The answer: with another strong episode, even if it didn’t match the highs of last week, unless you were yourself high, in which case it was probably a joy and a half.
It gave us two challenges, two Tribal Councils, and two very different votes, including a blindside of the majority of players.
And this episode sent one player, Rachel, into the actual finale with just a fire-making challenge between her and the $1 million, having vanquished her biggest threats in the game.
The start of episode 13 start was not very promising: Jeff Probst walked slowly into Tribal Council, talking about this season’s themes—”a constant shift of power” and “some very savvy social gameplay, neither of which are, you know, themes—and breaking down the final six players, “a final six that nobody would have predicted.”
Narrator McExposition told us, people who watch Survivor, that Andy had “one of the worst starts in the history of Survivor,” which is also how I’d describe this intro, ha! That was followed by a recap, so it was four minutes into the two-hour episode and four-hour finale before anything new happened.
I will give Probst this: Walking while talking through the entire season in one interrupted take, with no teleprompter? That’s impressive. Jeff Probst is still one of the all-time best in the hosting business, even if his producing gets in the way.
Having been blindsided by Andy, Genevieve, and Sam, Sue was apoplectic. “Tribal really sucked tonight,” she said. “Right now, I want to rip Andy’s head off his shoulders.” Sue, please wash your hands and face before conducting any surgeries.
Andy was delighted and surprised at his own success, and Genevieve said she’d make sure everyone knew it was his plan. Andy did not want such credit. He lied to Teeny, saying he thought of the plan on the way to Tribal Council and Sam and Genevieve had no knowledge, and even Teeny was like, uh, nice try, dummy.

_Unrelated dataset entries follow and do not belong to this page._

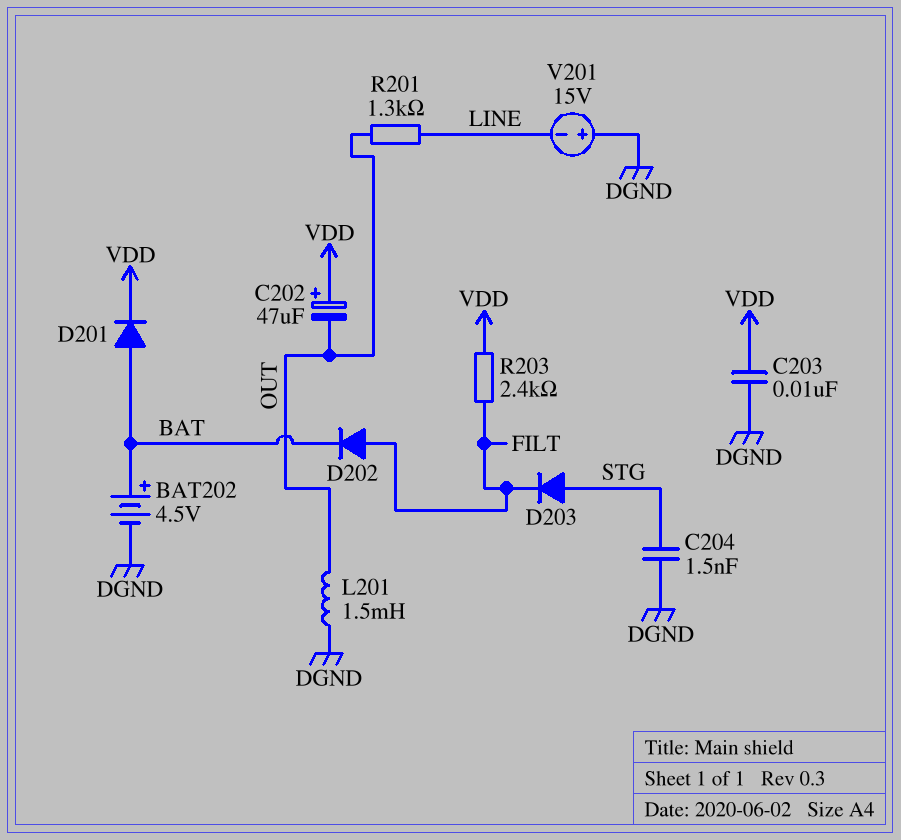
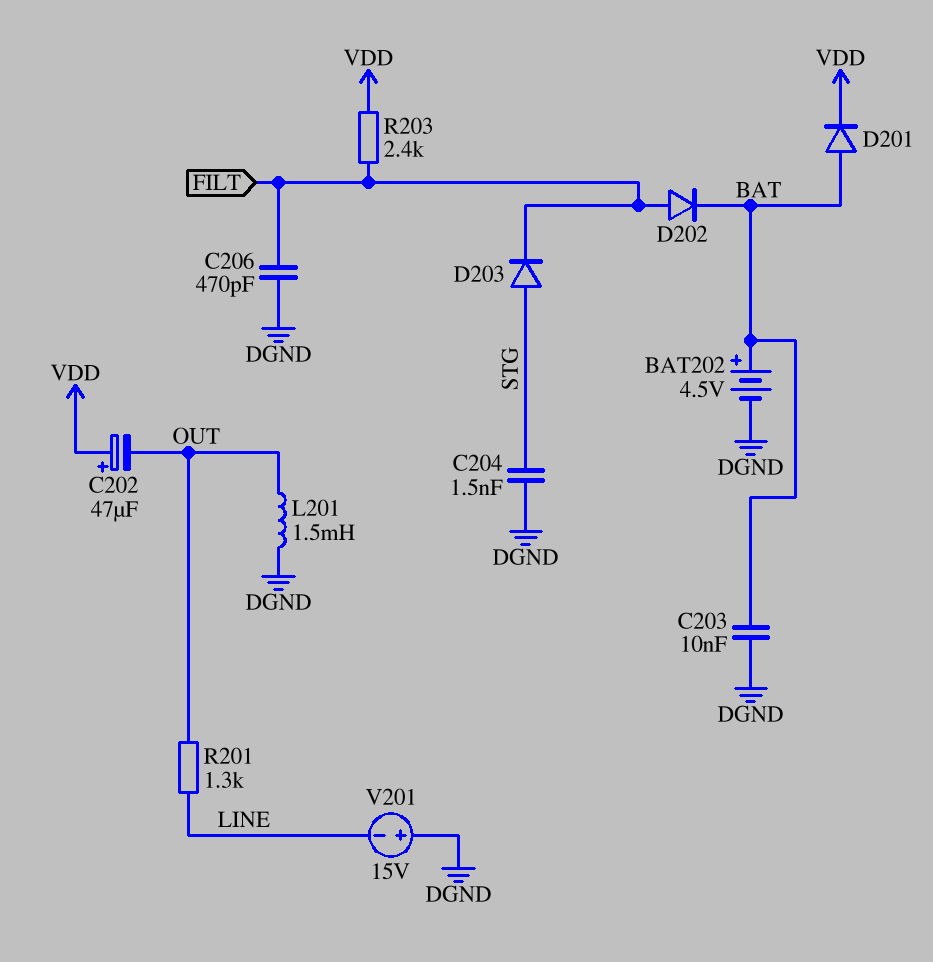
C203: 10nF (DGND, VDD) -> 10nF (BAT, DGND)
C206: none -> 470pF (DGND, FILT)

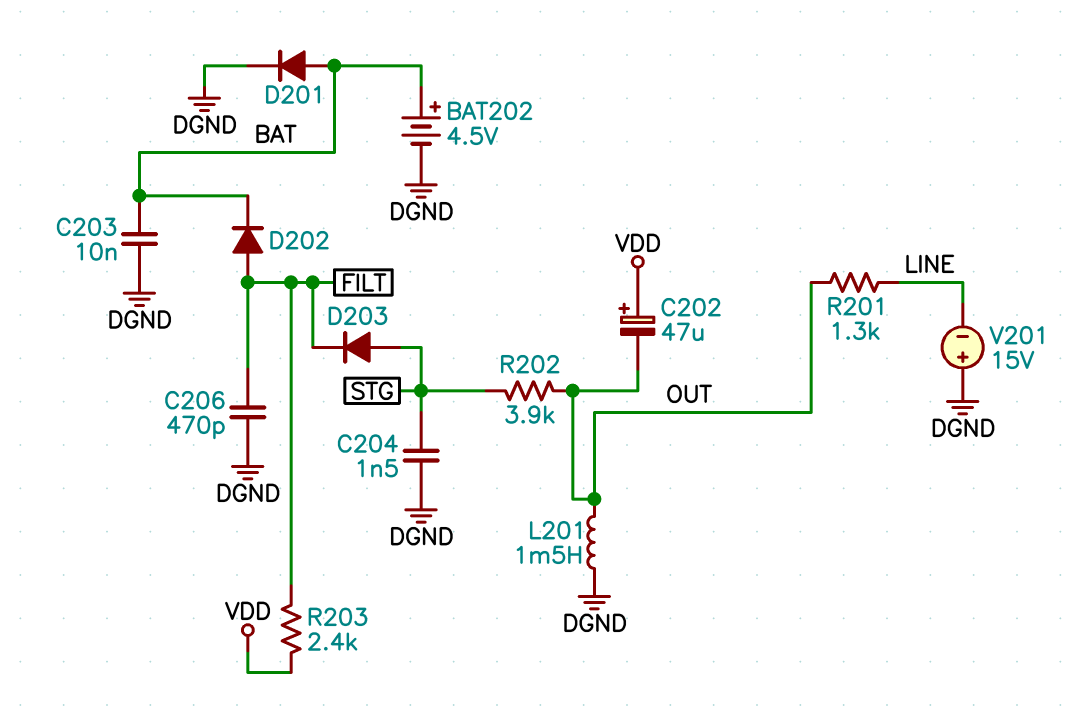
D201: diode (A BAT, K VDD) -> diode (A BAT, K DGND)
R202: none -> 3.9k (OUT, STG)

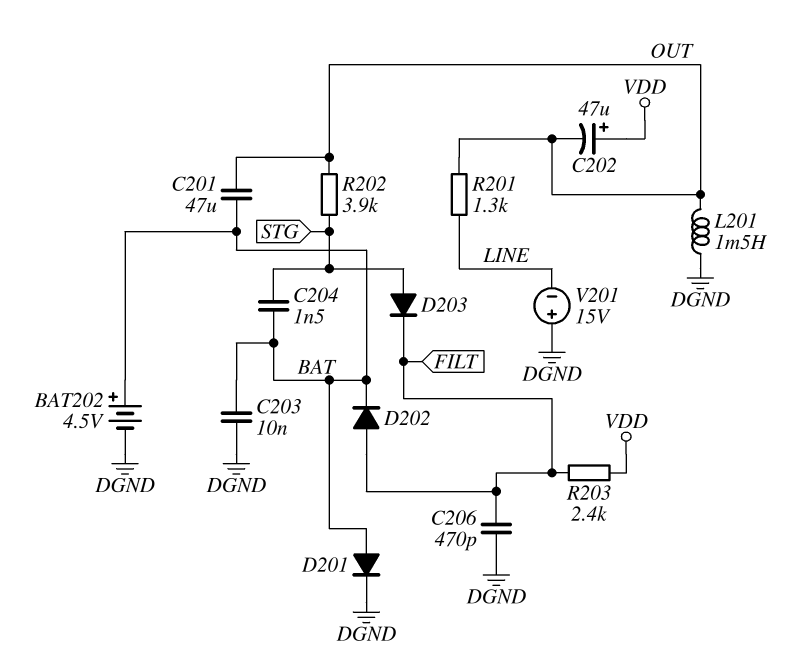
C201: none -> 47uF (BAT, OUT)
C204: 1.5nF (DGND, STG) -> 1.5nF (BAT, STG)

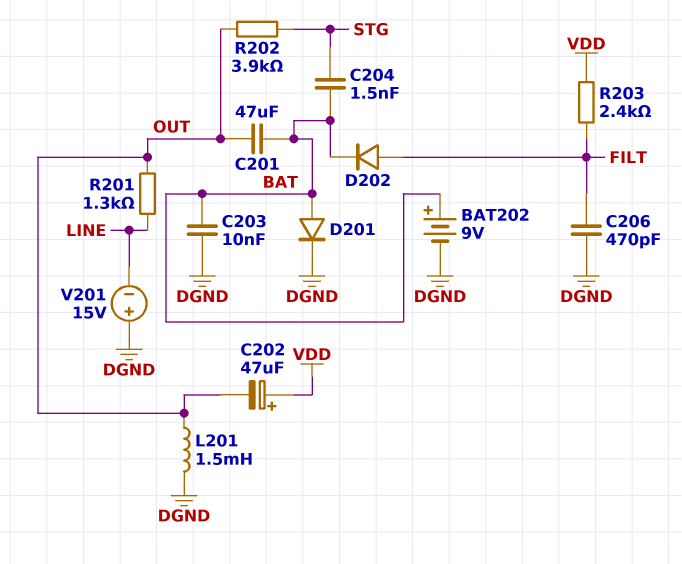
BAT202: 4.5V (plus BAT, minus DGND) -> 9V (plus BAT, minus DGND)
D203: diode (A STG, K FILT) -> none

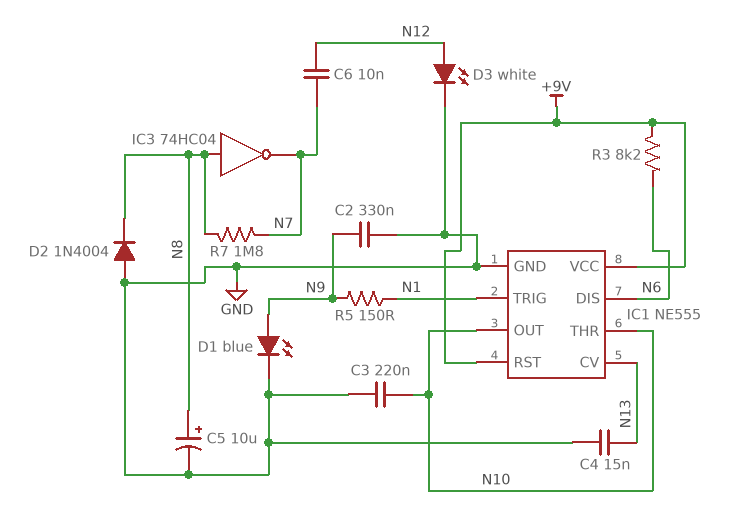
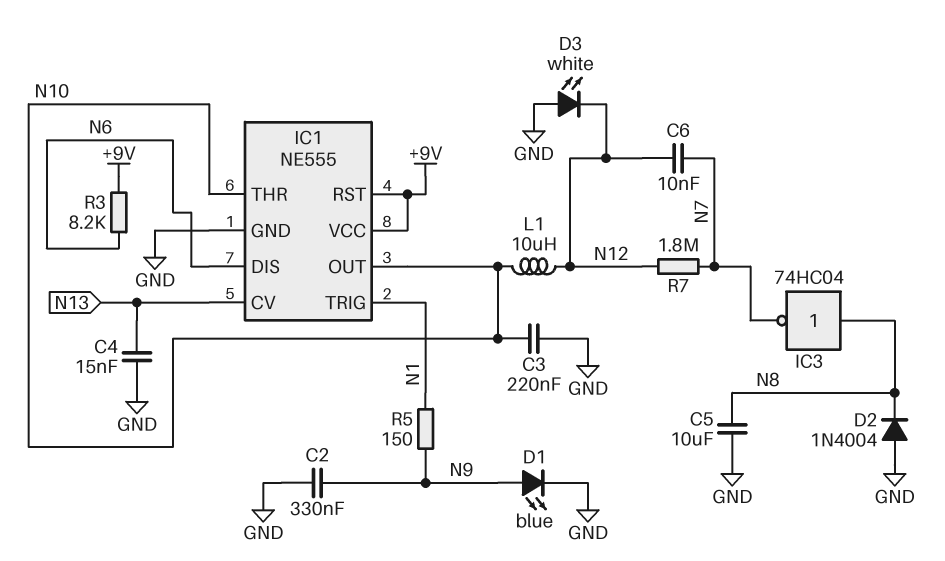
C5: 10uF (plus N8, minus GND) -> 10uF (GND, N8)
D3: LED white (A N12, K GND) -> LED white (A GND, K N12)
L1: none -> 10uH (N10, N12)
R7: 1.8M (N7, N8) -> 1.8M (N7, N12)

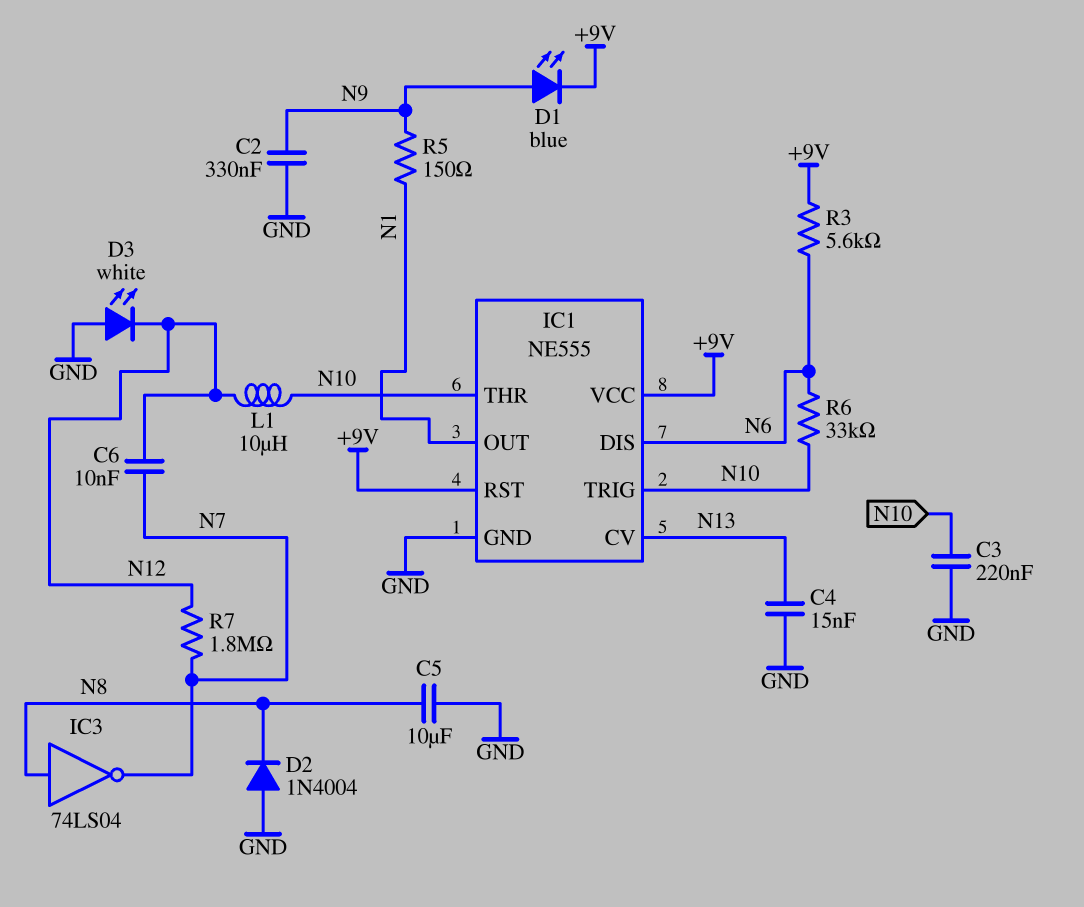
D1: LED blue (A N9, K GND) -> LED blue (A N9, K +9V)
IC1 pin OUT: N10 -> N1
IC1 pin TRIG: N1 -> N10
IC3: NOT 74HC04 (in N8, out N7) -> NOT 74LS04 (in N8, out N7)
R3: 8.2k (+9V, N6) -> 5.6k (+9V, N6)
R6: none -> 33k (N6, N10)

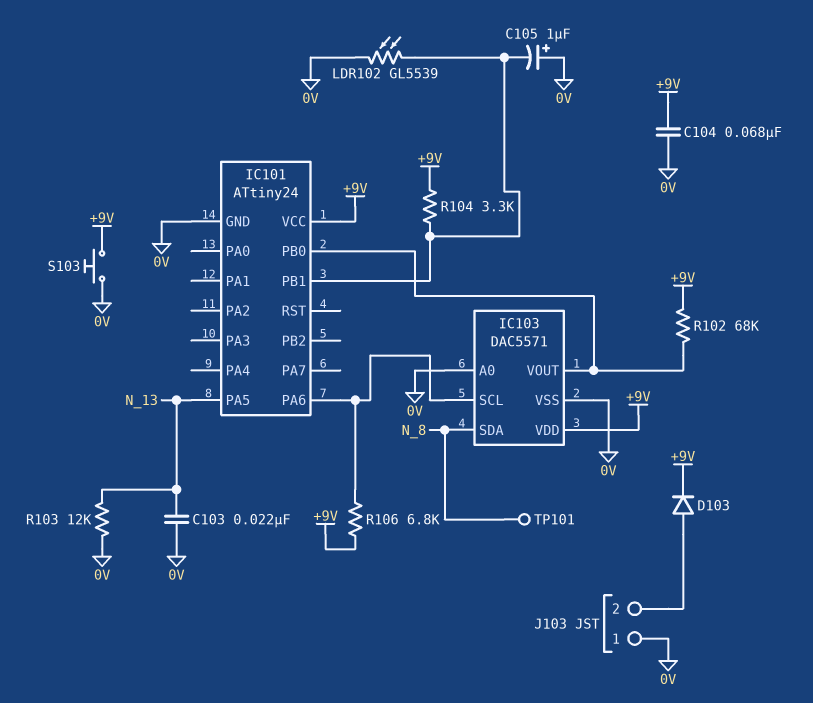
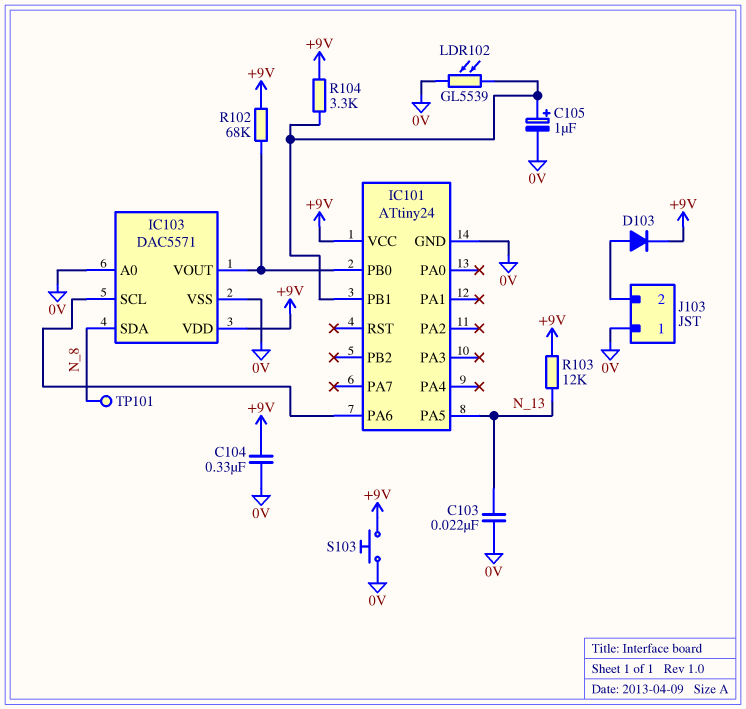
C104: 68nF (+9V, 0V) -> 330nF (+9V, 0V)
C105: 1uF (plus 0V, minus IC101/PB1) -> 1uF (plus IC101/PB1, minus 0V)
R103: 12k (0V, N_13) -> 12k (+9V, N_13)
R106: 6.8k (+9V, IC101/PA6) -> none

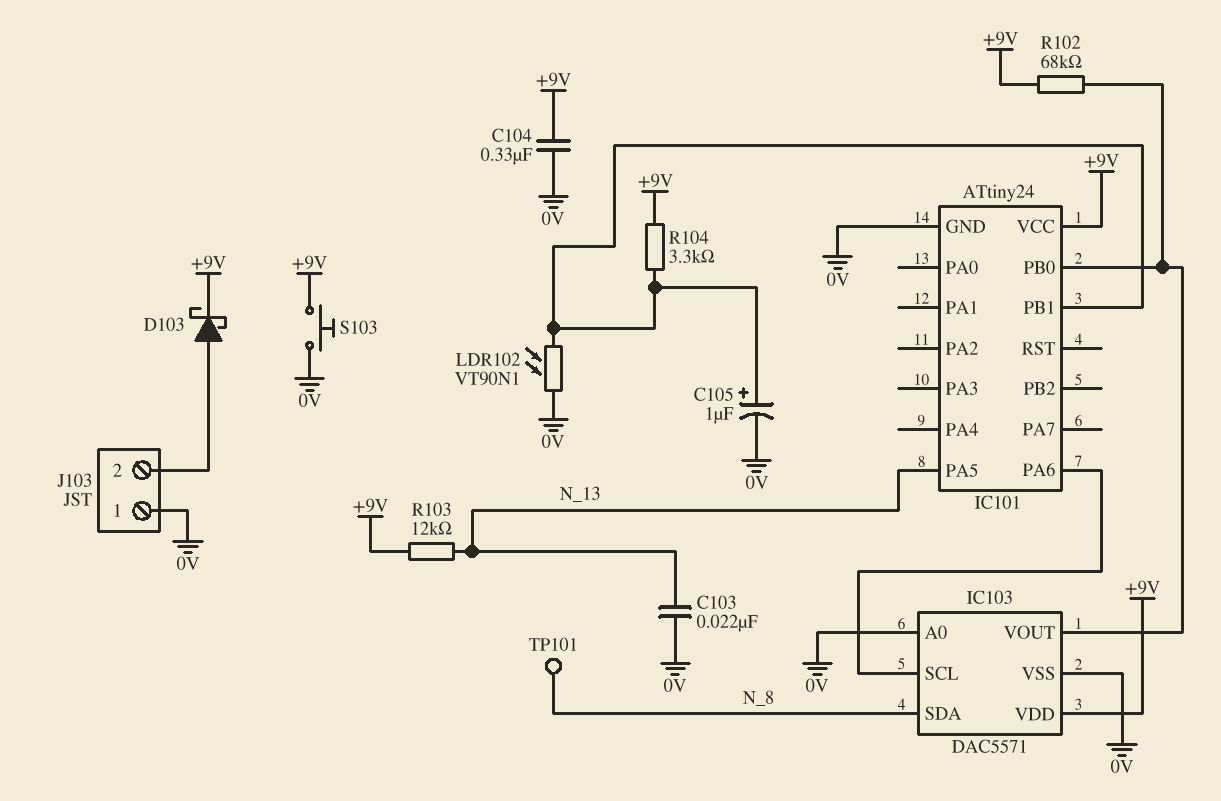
D103: diode (A J103/2, K +9V) -> schottky (A J103/2, K +9V)
LDR102: GL5539 (0V, IC101/PB1) -> VT90N1 (0V, IC101/PB1)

Andy was also a little anxious about his position in the game. “If you two cut me at five, I’m going to puke my guts out,” Andy said. Should this episode have a barf warning?
Teeny said that “me, Rachel, and Sue all look like idiots” and asked, “What the hell, Andy? That was insane to do.” But it really wasn’t, and it’s interesting that Teeny 1) thinks this, like everything, is about her, and 2) doesn’t recognize it as a brilliant game move.
And really, what’s going on here—as we saw later in a montage—is that Teeny has been continuously, repeatedly deceived throughout the game by people she thought were allies.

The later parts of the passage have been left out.